Frederick “Rick” King worked about a decade at the family-owned chain of local music stores where he sold software and keyboards until the business closed about five years ago. He now works part-time at a chain drug store, a position he has held about a year.

“Most of the jobs being generated in this economy aren’t for adults like me with a decent work history,” King said. “I’m almost 50 years old, I don’t want to wait tables. That is for someone in high school or college who can survive on a part-time job.”

Most of the jobs created during the economy have either been higher paying ones, like nursing or other professions requiring specialized degrees or training, or they have been lower-paying jobs, like many in food service and retail that often are part-time.

“There has been a hollowing out of the middle,” Glauber said. “Involuntary part-time employment appears to be strongly correlated with economic vulnerability and hardship.”

Glauber found that in 2012, one in four of these workers lived in poverty; while only one in 20 of full-time workers did.

King said he doesn’t make enough to support his family. They are only making it because his check is combined with that of his 23-year-old son, also a part-time worker and a disability check a younger son receives. He said a disability keeps his wife from working.

King’s hopes rose recently when he applied for a full-time position at his company. The job went to someone else.
Structural or short-term changes?

More than 8.2 million people were considered involuntary part-time workers in July, virtually unchanged from a year earlier, according to the Labor Department. Nearly 2.6 million wanted full-time work, but couldn’t find it. The remaining became part-timers after employers cut back their hours.

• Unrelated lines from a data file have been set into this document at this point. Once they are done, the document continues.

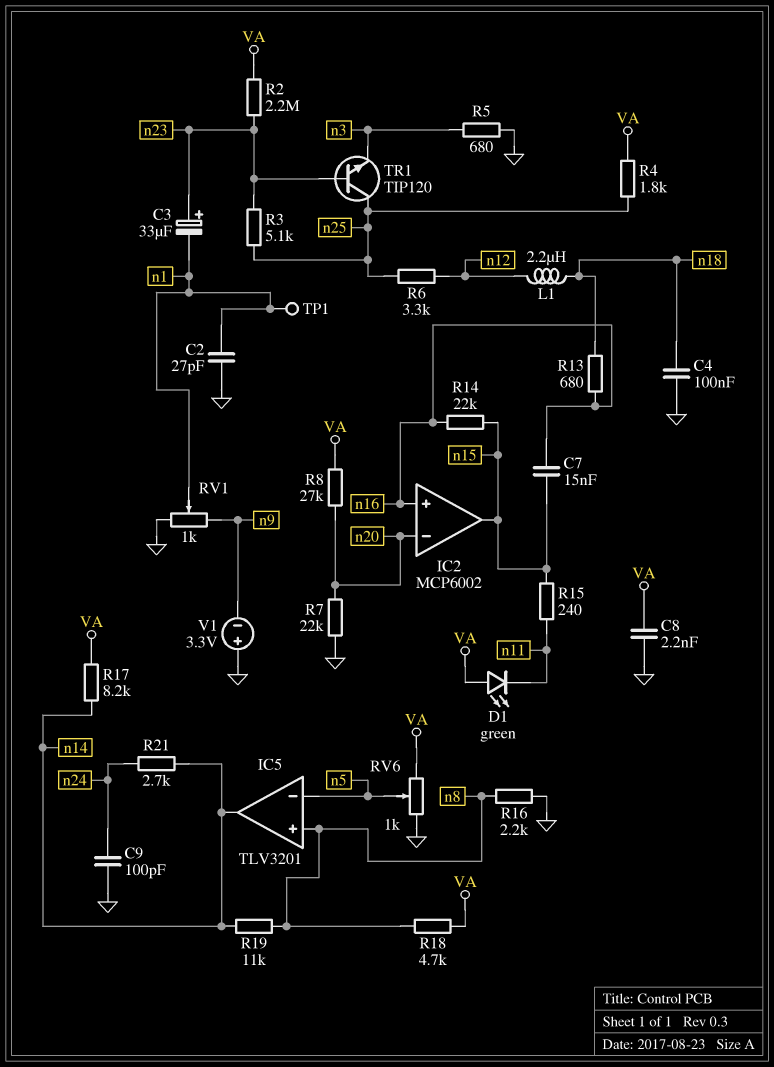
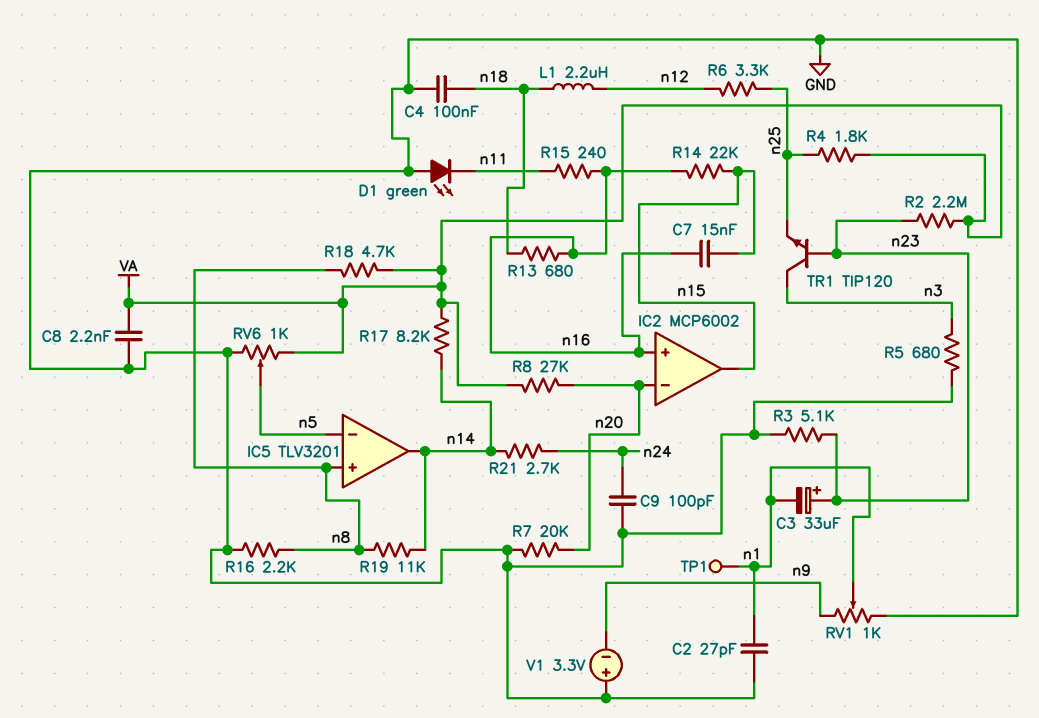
D1: LED green (A VA, K n11) -> LED green (A GND, K n11)
R3: 5.1k (n23, n25) -> 5.1k (GND, n23)
R7: 22k (GND, n20) -> 20k (GND, n20)
R15: 240 (n11, n15) -> 240 (n11, n16)
TR1: NPN TIP120 (B n23, C n25, E n3) -> NPN TIP120 (B n23, C n3, E n25)

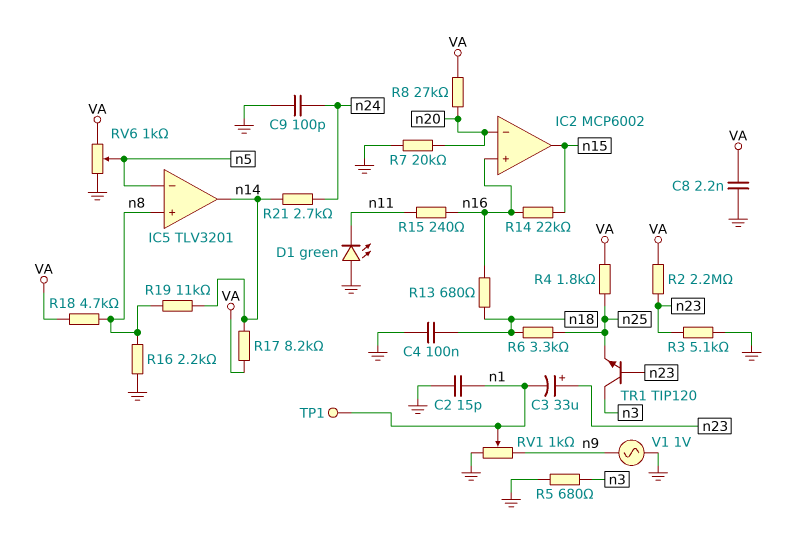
C2: 27pF (GND, n1) -> 15pF (GND, n1)
C7: 15nF (n15, n16) -> none
L1: 2.2uH (n12, n18) -> none
R6: 3.3k (n12, n25) -> 3.3k (n18, n25)
V1: 3.3V (plus GND, minus n9) -> AC 1V (GND, n9)

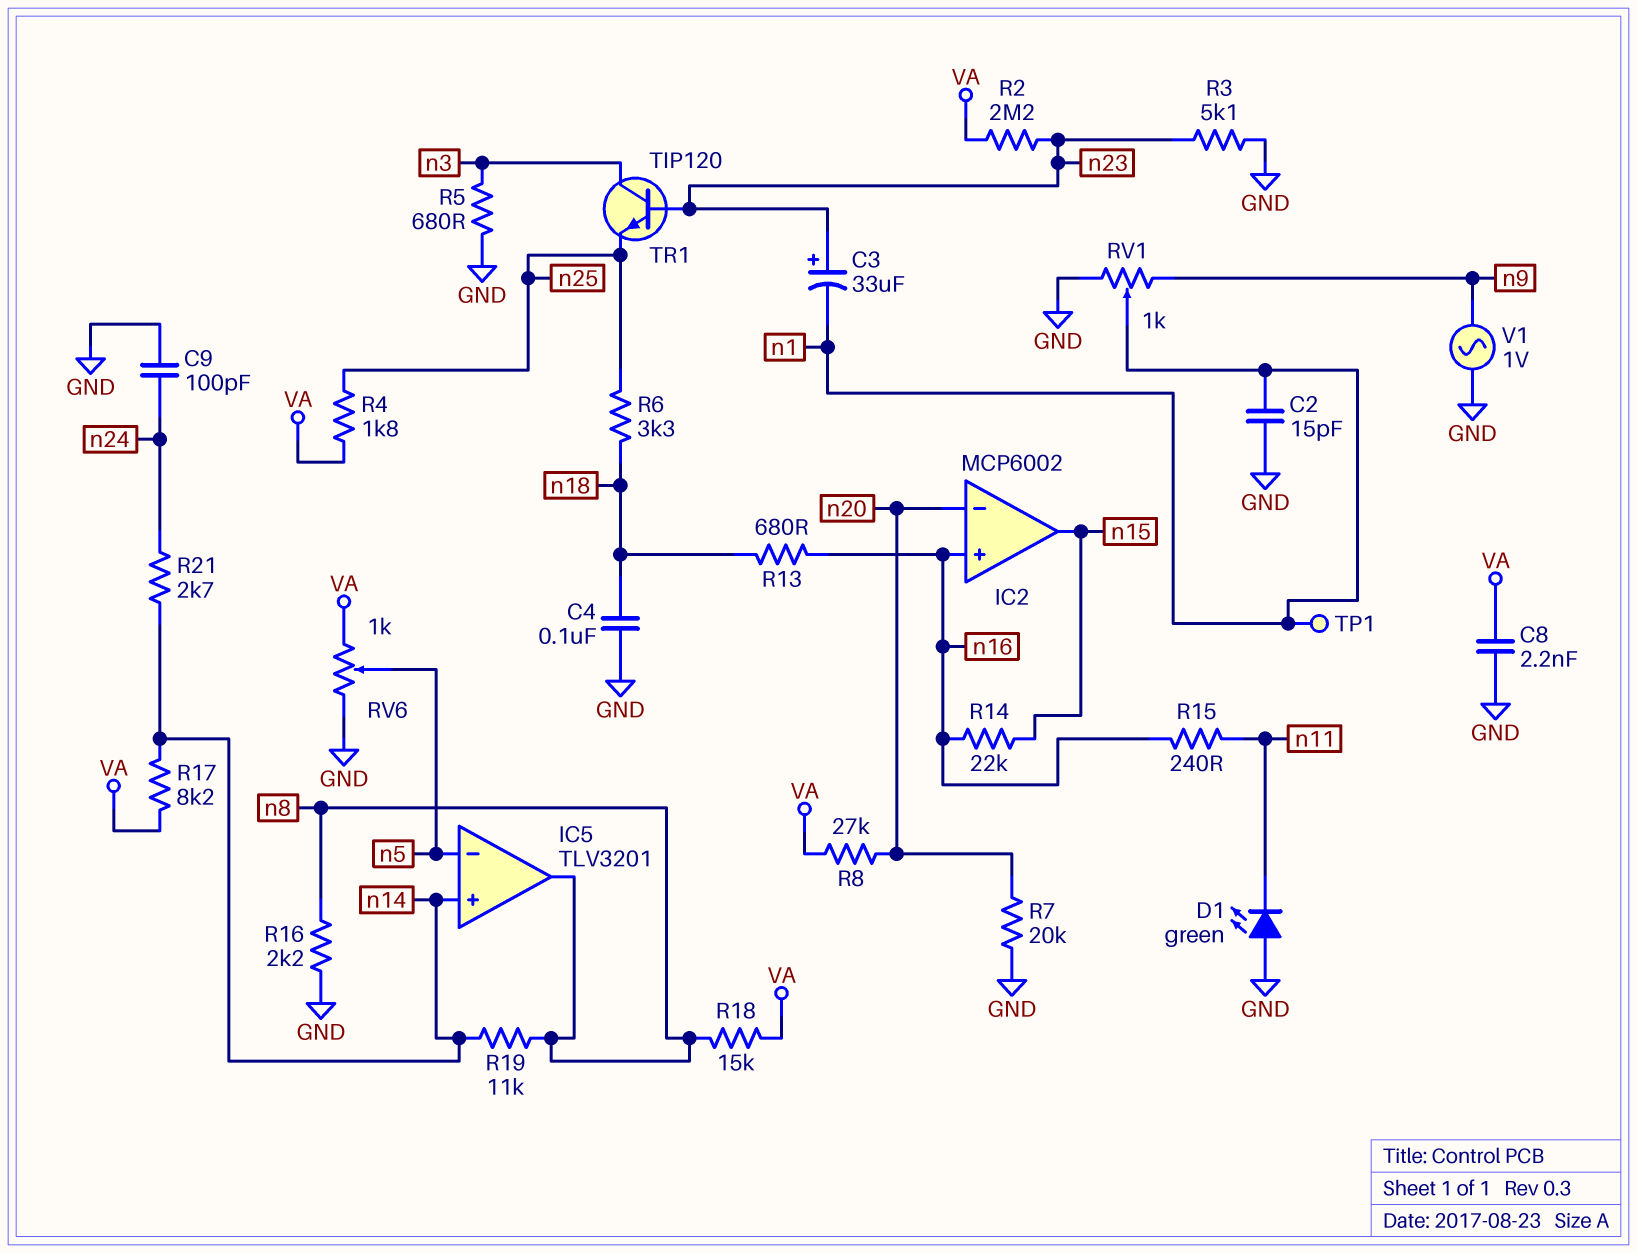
IC5 pin in+: n8 -> n14
IC5 pin out: n14 -> n8
R18: 4.7k (VA, n8) -> 15k (VA, n8)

The combined trends of the ranks of part-time workers not dwindling, 75 percent of the newly created jobs being part-time and the economy creating relatively few mid-level jobs, have caused many to question whether structural changes are occurring to the labor market. Will part-time work supplant a substantial number of full-time jobs?
“There may be a structural component to elevated part-time employment, but it is still too soon to tell,” Valletta said.
He believes lasting changes are unlikely. Valletta said such high rates of part-time workers have occurred before. In 1983, the share of people working part-time was slightly higher than the most recent peak, which fell back then as the economy improved.

“No one would argue that the labor market is anywhere recovered,” he said of the current recovery. “The elevated level of part-time work is just a reflection of this, and will likely get reversed over the next few years.”

Valletta said part-time employment had dropped among some demographic groups, including married women between 25 and 54, with more than a high school diploma. Less educated workers haven’t seen the same decreases.

Glauber also believes an improved economy is essential to lowering involuntary part-time work. But she said that will only happen for many of these workers if the recovery revs up instead of just creeps along as it has been doing.

The case of adjunct faculty may offer a point to ponder about the proliferation of part-time employment. Long before the recession, colleges and universities began hiring adjuncts in lieu of creating tenure track positions. On many campuses they make up a substantial portion of the teaching staff.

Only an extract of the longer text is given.